Wear Compression Garments
Compression stockings prevent blood from pooling in your legs when you stand. For low blood pressure, thigh-high stockings rated at 23 to 32 mmHg of pressure are the type studied in clinical settings and recommended by neurologists. Knee-high stockings are easier to wear but less effective because a large portion of blood pools in the thighs.
Abdominal compression binders work on the same principle, squeezing the large blood vessels in your abdomen to keep more blood circulating toward your brain. Some people combine both. The key is putting them on before you get out of bed in the morning, since that’s when blood pressure is typically at its lowest.
Eat Smaller, More Frequent Meals
Blood pressure commonly drops one to two hours after eating, a condition called postprandial hypotension. This happens because your body diverts blood flow to your digestive system. Large meals, especially those heavy in carbohydrates, produce the biggest drops. Eating smaller meals more frequently throughout the day reduces this effect. Drinking water with your meal and limiting refined carbohydrates (white bread, pasta, sugary foods) also help keep your pressure more stable after eating.

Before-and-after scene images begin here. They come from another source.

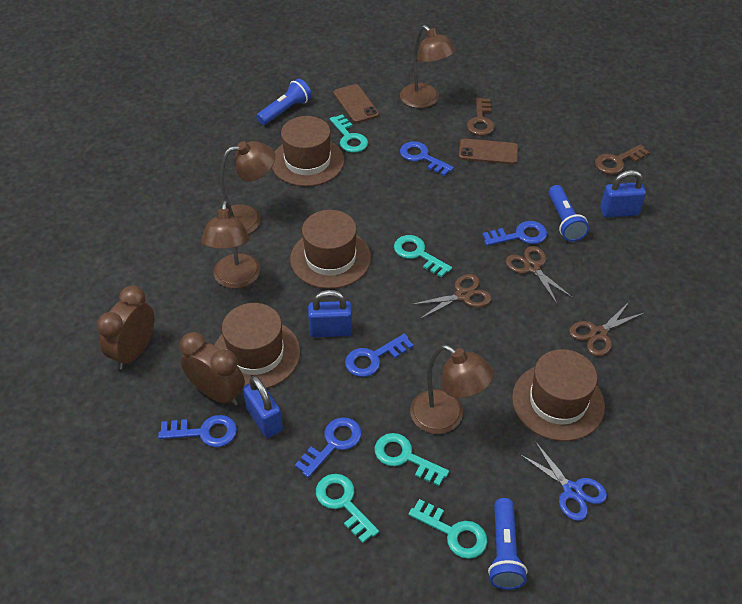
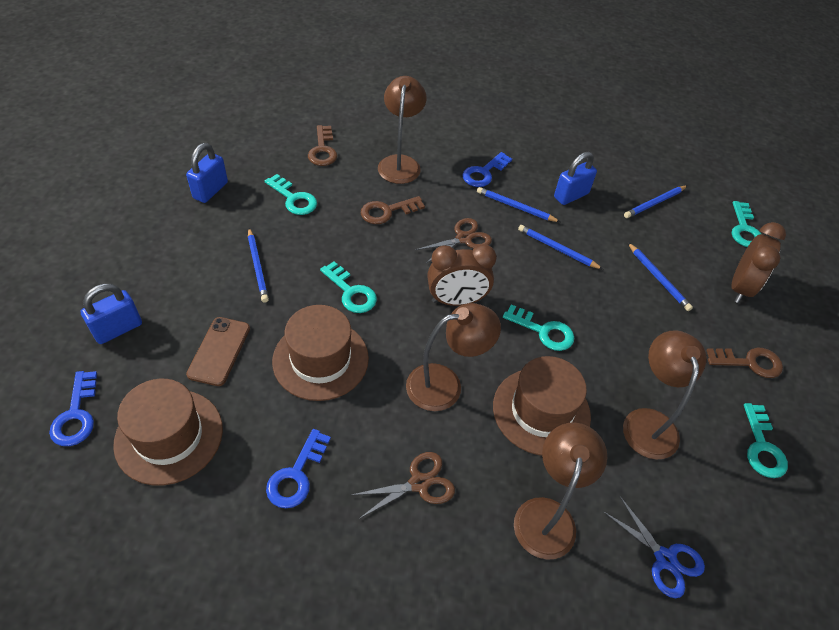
blue flashlight: 3 -> 0
blue key: 5 -> 3
blue pencil: 0 -> 5
brown hat: 4 -> 3
brown key: 2 -> 3
brown phone: 2 -> 1
brown scissors: 3 -> 2

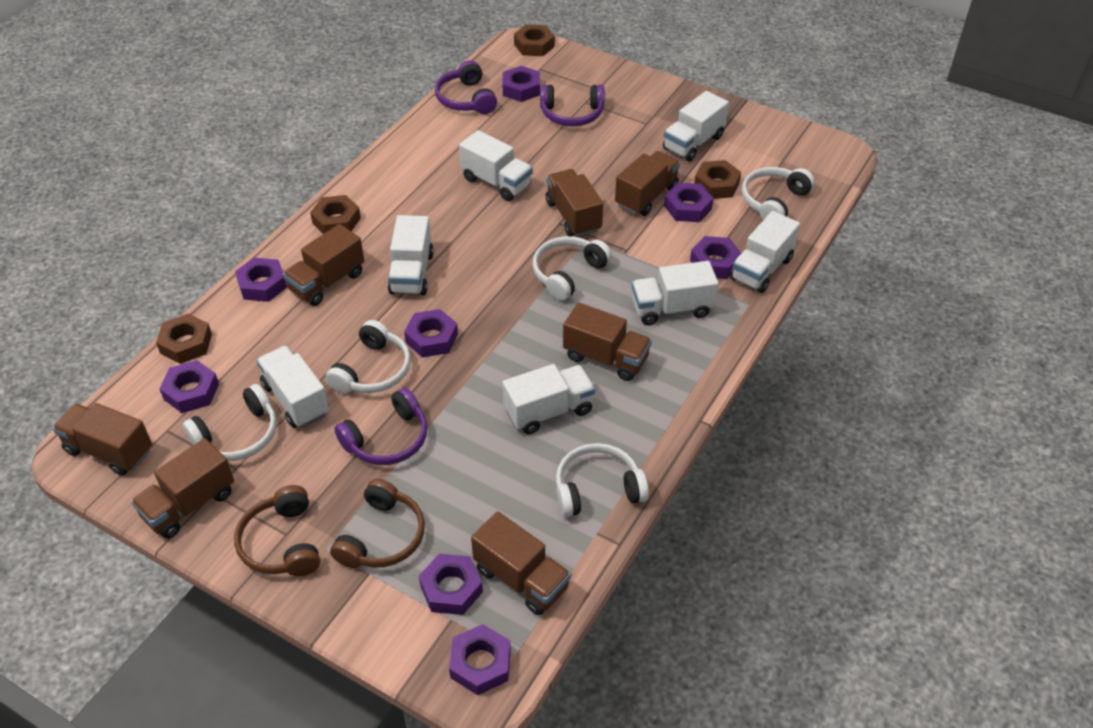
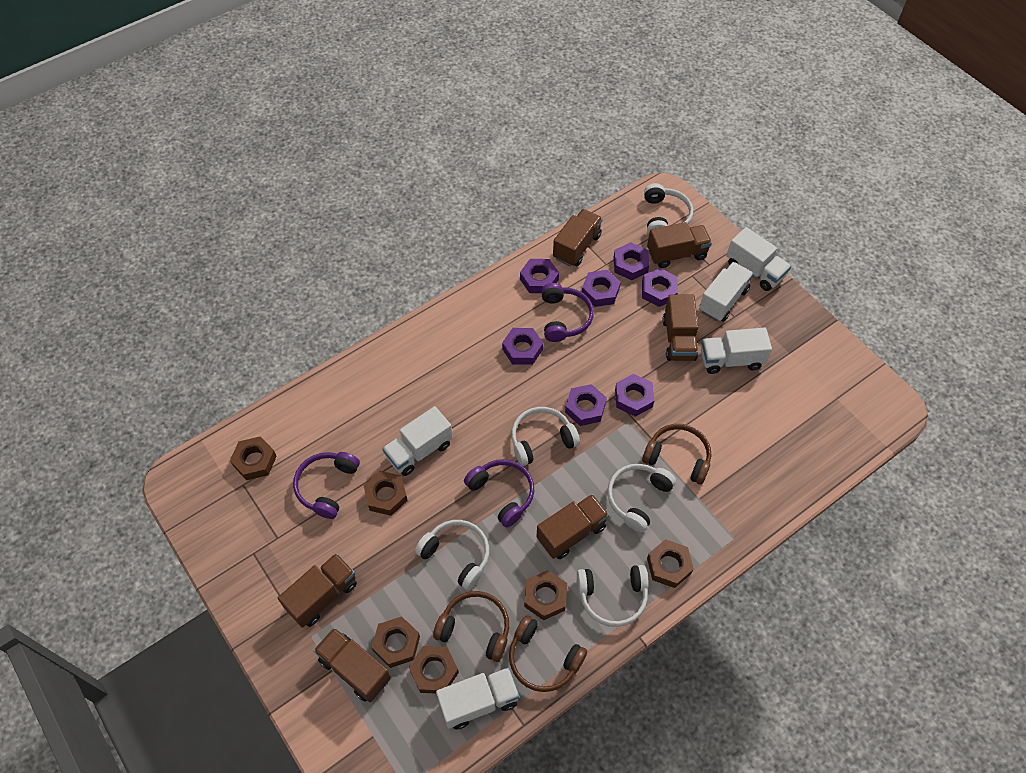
brown headphones: 2 -> 3
brown nut: 4 -> 6
brown truck: 7 -> 6
purple nut: 8 -> 7
white truck: 7 -> 5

Adjust How You Sleep and Stand
Elevating the head of your bed by 10 to 20 degrees (about 4 to 6 inches using blocks under the bed frame, not just extra pillows) helps your body retain fluid overnight and reduces the sharp blood pressure drop that happens when you first stand up in the morning. This works by keeping your kidneys from flushing out as much sodium and water while you sleep.
When you get out of bed, do it in stages. Sit on the edge of the bed for a minute or two. Flex your feet and tense your legs before standing. Then rise slowly. Rushing from lying flat to standing is the single most common trigger for orthostatic dizziness.
Medications for Persistent Low Blood Pressure
When lifestyle changes aren’t enough, two types of medication are commonly prescribed. The first works by tightening blood vessels directly, which raises blood pressure within an hour of taking it. The second is a low-dose steroid that helps your kidneys hold onto sodium and water, expanding your blood volume over days to weeks. It also makes your blood vessels more responsive to the signals that keep them constricted. Typical starting doses are quite small, and your doctor will adjust based on how your blood pressure responds.
These medications are generally reserved for people whose low blood pressure significantly affects daily life, causing repeated fainting, falls, or inability to stand for normal activities. They come with trade-offs: the vessel-constricting type can raise blood pressure too much when you’re lying down, and the volume-expanding type requires monitoring your potassium levels.
When Low Blood Pressure Is Dangerous
Low blood pressure without symptoms is usually harmless. Many healthy people walk around with readings below 90/60 and feel perfectly fine. The concern starts when low pressure causes noticeable symptoms: dizziness, blurred vision, nausea, fatigue, or difficulty concentrating.
Certain patterns deserve urgent attention. Fainting or near-fainting, especially if it leads to falls. Rapid or shallow breathing paired with cold, clammy skin. Confusion or inability to focus. These can signal that your organs aren’t getting enough blood flow. A sudden, large drop in blood pressure (rather than a chronically low reading) is more likely to be dangerous, as it can indicate internal bleeding, severe dehydration, a serious infection, or an allergic reaction.
Orthostatic hypotension is specifically defined as a drop of 20 mmHg or more in the top number, or 10 mmHg or more in the bottom number, within three minutes of standing. A brief, small dip when you stand is completely normal. It’s the sustained drop that causes problems and warrants investigation.